I want to know how to control the moving speed of a object. My thought was to have the move function to be executed every x millisecond, but well I would need to use multi-threading wont I? And i keep reading that rendering main screen from other thread is very bad and i shouldnt use so i donno what to do?!
@Damadger. There are a few ways to call your move function at regular time intervals without multi-threading.
1) If you have a windows callback function responding to windows messages then setup a timer and call your move function when WM_TIMER messages are received.
2) Simple: call move() in the render loop before drawing. The rate may vary from machine to machine though. If you sync to the refresh rate for rendering then your move function would be called at the vsync rate. My monitor is set for a 60hz refresh rate, so on my computer move() would get called 60 times per second.
V-sync is tough to code for, not sure a straight SDL/OpenGl combo can do it. I've actually found that setting v-sync manually for my graphics card has better results than v-sync a game might try to implement anyway.
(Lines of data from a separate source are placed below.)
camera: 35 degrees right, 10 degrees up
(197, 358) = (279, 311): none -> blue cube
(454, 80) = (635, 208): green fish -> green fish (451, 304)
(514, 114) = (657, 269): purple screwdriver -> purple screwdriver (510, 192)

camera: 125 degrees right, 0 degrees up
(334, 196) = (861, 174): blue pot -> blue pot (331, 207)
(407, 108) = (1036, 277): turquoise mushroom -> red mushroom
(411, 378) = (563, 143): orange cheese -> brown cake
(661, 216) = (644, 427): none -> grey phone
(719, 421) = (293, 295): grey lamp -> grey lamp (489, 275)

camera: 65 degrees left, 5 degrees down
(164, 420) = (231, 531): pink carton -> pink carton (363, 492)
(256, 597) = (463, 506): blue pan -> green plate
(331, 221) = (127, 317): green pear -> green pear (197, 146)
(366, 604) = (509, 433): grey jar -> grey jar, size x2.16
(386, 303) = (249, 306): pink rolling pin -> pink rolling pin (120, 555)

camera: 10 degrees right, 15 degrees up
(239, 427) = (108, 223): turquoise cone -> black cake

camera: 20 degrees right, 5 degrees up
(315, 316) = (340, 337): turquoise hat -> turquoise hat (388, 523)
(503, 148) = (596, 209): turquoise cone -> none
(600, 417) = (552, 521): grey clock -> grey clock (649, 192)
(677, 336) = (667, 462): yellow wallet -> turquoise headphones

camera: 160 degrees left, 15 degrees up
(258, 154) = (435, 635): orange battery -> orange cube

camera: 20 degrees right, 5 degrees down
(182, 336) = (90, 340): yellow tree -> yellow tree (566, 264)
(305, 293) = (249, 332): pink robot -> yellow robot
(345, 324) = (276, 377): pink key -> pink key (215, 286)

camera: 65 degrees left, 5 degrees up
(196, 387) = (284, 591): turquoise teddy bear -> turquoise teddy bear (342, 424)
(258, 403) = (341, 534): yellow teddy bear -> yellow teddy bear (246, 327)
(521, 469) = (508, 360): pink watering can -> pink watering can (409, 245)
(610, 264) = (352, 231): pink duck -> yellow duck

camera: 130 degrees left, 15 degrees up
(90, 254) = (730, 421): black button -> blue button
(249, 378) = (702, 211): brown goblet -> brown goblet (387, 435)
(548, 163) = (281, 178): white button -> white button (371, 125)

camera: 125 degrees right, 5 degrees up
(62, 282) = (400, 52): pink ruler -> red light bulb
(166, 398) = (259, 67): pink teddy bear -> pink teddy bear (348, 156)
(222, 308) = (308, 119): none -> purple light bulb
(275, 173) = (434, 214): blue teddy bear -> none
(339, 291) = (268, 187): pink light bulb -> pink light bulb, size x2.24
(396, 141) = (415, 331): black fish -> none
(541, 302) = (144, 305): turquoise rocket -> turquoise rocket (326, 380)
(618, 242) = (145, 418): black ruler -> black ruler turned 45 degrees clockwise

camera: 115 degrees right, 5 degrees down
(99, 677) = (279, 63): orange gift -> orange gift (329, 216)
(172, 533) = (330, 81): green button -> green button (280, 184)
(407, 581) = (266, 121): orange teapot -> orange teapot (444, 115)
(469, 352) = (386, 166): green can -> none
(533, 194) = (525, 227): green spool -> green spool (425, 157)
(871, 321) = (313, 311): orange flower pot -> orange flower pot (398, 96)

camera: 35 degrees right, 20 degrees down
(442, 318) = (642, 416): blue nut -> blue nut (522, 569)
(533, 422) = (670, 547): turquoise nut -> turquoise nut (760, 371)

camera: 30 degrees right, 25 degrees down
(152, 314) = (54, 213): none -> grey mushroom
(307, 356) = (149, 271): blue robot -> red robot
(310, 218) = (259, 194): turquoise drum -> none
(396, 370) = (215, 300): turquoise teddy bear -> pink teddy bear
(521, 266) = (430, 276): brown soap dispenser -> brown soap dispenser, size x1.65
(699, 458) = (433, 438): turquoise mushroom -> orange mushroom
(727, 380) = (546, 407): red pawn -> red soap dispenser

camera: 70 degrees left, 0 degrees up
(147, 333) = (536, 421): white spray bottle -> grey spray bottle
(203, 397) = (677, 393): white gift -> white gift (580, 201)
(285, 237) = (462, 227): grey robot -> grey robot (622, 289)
You don't want to link the speed of your sprite to the framerate, use a clock. Looks like SDL has a timer SDL_GetTicks();.
Basically, your sprite class (or however you're doing it) keeps track of the time the last time it moved. Then when you move it, you give it the current time. The difference between these two is coefficient to the speed of the sprite. It will move at the same speed no matter the framerate. Acutally, it moves the same speed no matter how slow/fast any part of the program is.
My guess, you don't need to worry about multi-thread. By using the timer, you can calculate a framerate (or perhaps just display framerate from you graphics card). Chances are your program will have no trouble displaying 60 fps, maybe it can do 1000+ at this point. If you're doing stress tests and it goes below, well, maybe this is the time to try to multi-thread.
Line 16 of your method should be x -= moveSpeed;, right? Looks like if it can move you move it 1. Could be something wrong with your method of checking key_states. Don't know too much about SDL.